For 84 years, the Harvard Study of Adult Development has tracked the lives of hundreds of Americans. The research, says its director Dr Robert Waldinger, has taught him a lot about happiness, health and fulfilment, and the importance of qualities like generosity, well-being and taking care of important relationships.

In the 1980s, when data from the world’s longest-running study on happiness started to show that good relationships kept us healthier and happier, the researchers didn’t really believe it, he told The Guardian.

“We know there’s a mind-body connection and we all pay lip service to it,” he says, “but how could warmer relationships make it less likely you would develop coronary artery disease or arthritis? How could relationships affect our physiology?”

Then, other studies started to show the same. “We thought: OK, we can begin to have confidence in this finding.”

It was still a surprise, he says, but so convinced is he of this fundamental truth that a recent book he has co-written with Dr Marc Schulz, The Good Life, focuses mainly on relationships and how to improve them. There are other components, of course, and they tend to be similar across countries, cultures and social grades.

These include good health and a healthy life expectancy, plus the freedom and capacity to make significant life decisions. Trust is important, he says – not just in friends and neighbours, but also in governments.

Money – or, rather, economic security – is also important. “We are less happy when we struggle for food security and housing and all that, which is obvious,” he says.

What is less obvious is that, above a certain income level, happiness doesn’t go up by much, at least according to a 2010 study that set the threshold for US households at $75 000. The enduring factor is relationships with other people.

Waldinger, a professor of psychiatry at Harvard Medical School and a practising psychiatrist, became director of the study in 2005; he is the fourth steward of the research, which began in 1938. Originally, there were two unrelated studies – one group of 268 students at Harvard, another of 456 boys from deprived areas of Boston – but they later merged.

Over the years, whole lives have been recorded in real time: health, employment, details about friends and spouses, religious beliefs, how they voted, how they felt about the births of their children, what they worried about in the middle of the night. The list seems endless.

The study has its limits, he acknowledges. All of the original participants were male and white, although this will change gradually as the more diverse third generation is brought in. For the book, he and Schulz include many other, more diverse, worldwide studies, but they all show a similar pattern: the more socially connected you are, the stronger chance you will live longer and live well.

Loneliness is now considered to be as bad for your health as smoking – and there is a loneliness epidemic. “The best hypothesis for which there’s good data is the idea that relationships help us manage stress,” he says.

“We know that stress is a part of life.

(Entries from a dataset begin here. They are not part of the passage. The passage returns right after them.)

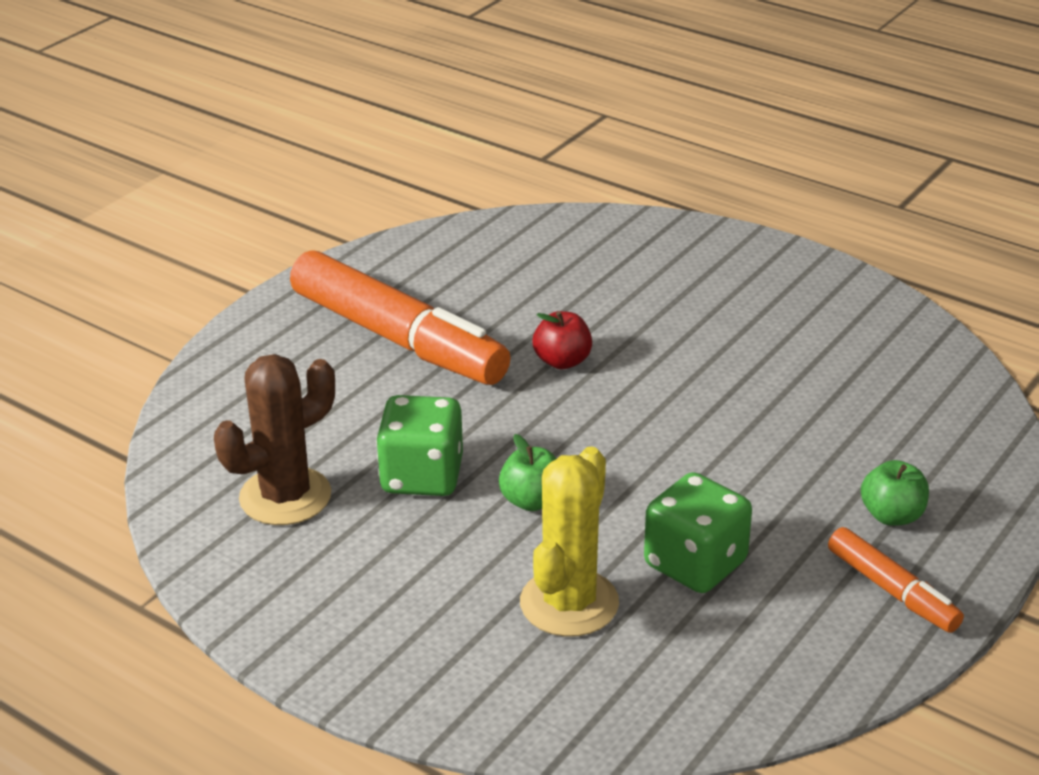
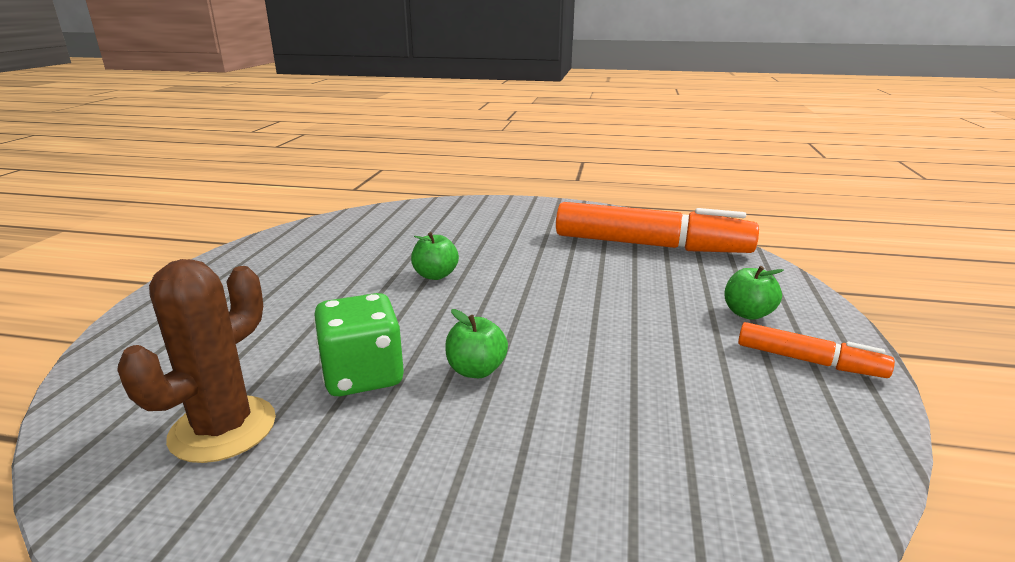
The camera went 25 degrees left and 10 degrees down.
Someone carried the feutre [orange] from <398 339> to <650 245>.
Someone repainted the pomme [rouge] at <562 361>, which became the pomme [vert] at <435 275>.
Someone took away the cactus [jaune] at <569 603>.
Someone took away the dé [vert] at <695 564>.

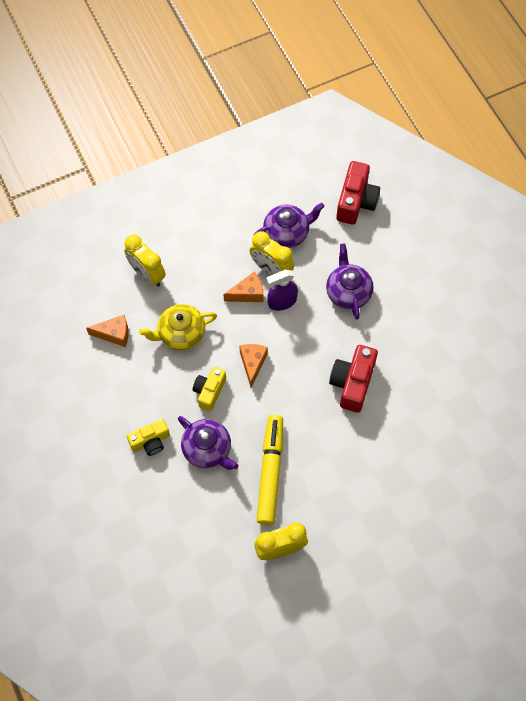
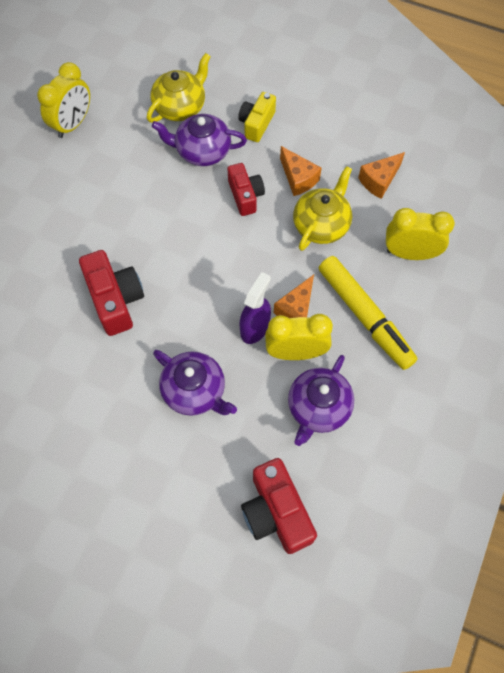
The camera went 140 degrees right and 0 degrees up.
Someone carried the fromage [orange] from <252 363> to <298 178>.
Someone repainted the appareil photo [jaune] at <209 391>, which became the appareil photo [rouge] at <245 195>.
Someone carried the feutre [jaune] from <270 472> to <364 316>.
Someone put down the théière [jaune] at <180 106>.

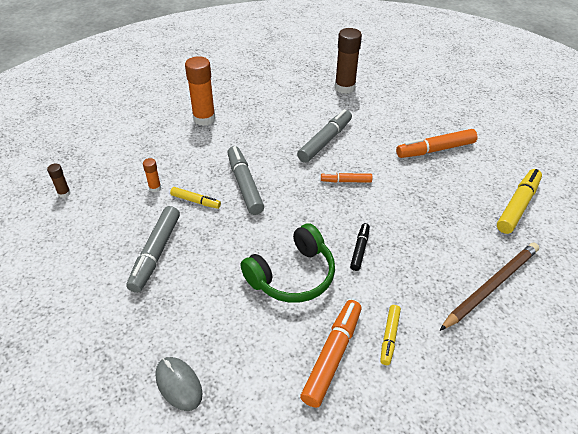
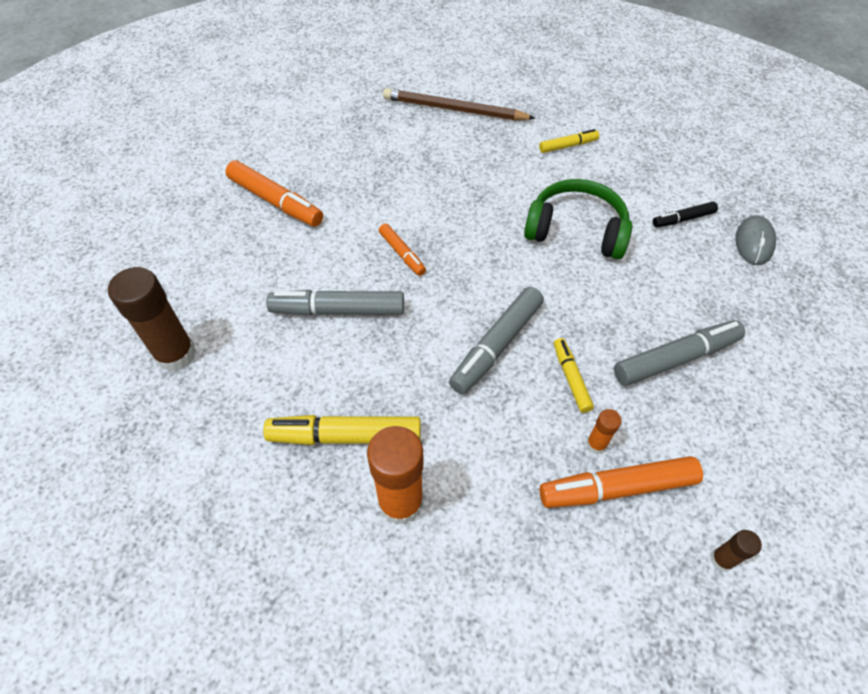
The camera went 125 degrees left and 10 degrees up.
Someone carried the feutre [jaune] from <517 206> to <346 436>.
Someone carried the feutre [noir] from <359 250> to <683 219>.
Someone carried the feutre [orange] from <332 356> to <618 488>.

What we think happens is that relationships help our bodies manage and recover from stress. People who are lonely and socially isolated stay in a kind of chronic fight-or-flight mode where, at a low level, they have higher levels of circulating stress hormones like cortisol, higher levels of inflammation, and those things gradually wear away different body systems.”

Waldinger subscribes to the theory that happiness falls into two categories. Hedonic well-being can be summed up as “am I having a good time right now?” he says. Then there is the Aristotelian idea of eudaimonic well-being: “That sense of life being meaningful and basically good.”

We don’t necessarily enjoy the things that contribute to eudaimonic well-being. The example Waldinger gives is having to read the same story to your child at bedtime when you are exhausted after a hard day.

“Are you having fun? Is it hedonic well-being? No. But is reading that book for the seventh time the most meaningful thing you could do right then? Yes. Often, there’s this difference between what’s fun right now and what we are invested in.”

Everyone needs a bit of both. The problems tend to come from chasing only hedonic happiness, rather than the more mundane, but ultimately more meaningful, kind.

“We are also not very good at knowing what will make us happy. It is partly cultural – we receive messages constantly that we will be happy if we buy something, or if we have more money, or if we succeed at work. There was this interesting survey where they asked millennials what they thought they would need to have a happy life, and fame was a really prevalent goal,” says Waldinger.

But it is also due to human nature. When researchers in one study asked people to talk to strangers on a train on their morning commute, those who had predicted it would be a negative experience discovered it was the opposite.

“Talking to strangers is a little risky,” he says. “Even calling a friend is risky, because you don’t know whether your friend is going to want to hear from you. Human relations always have that element of unpredictability.”

This is why staying in alone rather than going out can feel preferable. “If I stay home and watch something on TV, it’s a predictable evening for me. Part of it is this path of least resistance – away from relationships and towards something more predictable and manageable.”

Waldinger didn’t want to be a doctor; he wanted to be an actor and did drama alongside his academic studies. Before going to medical school, he came to the UK, where he had a fellowship at the University of Cambridge, and continued theatre. “I had such a good time, but I knew I wasn’t good enough to be a professional.”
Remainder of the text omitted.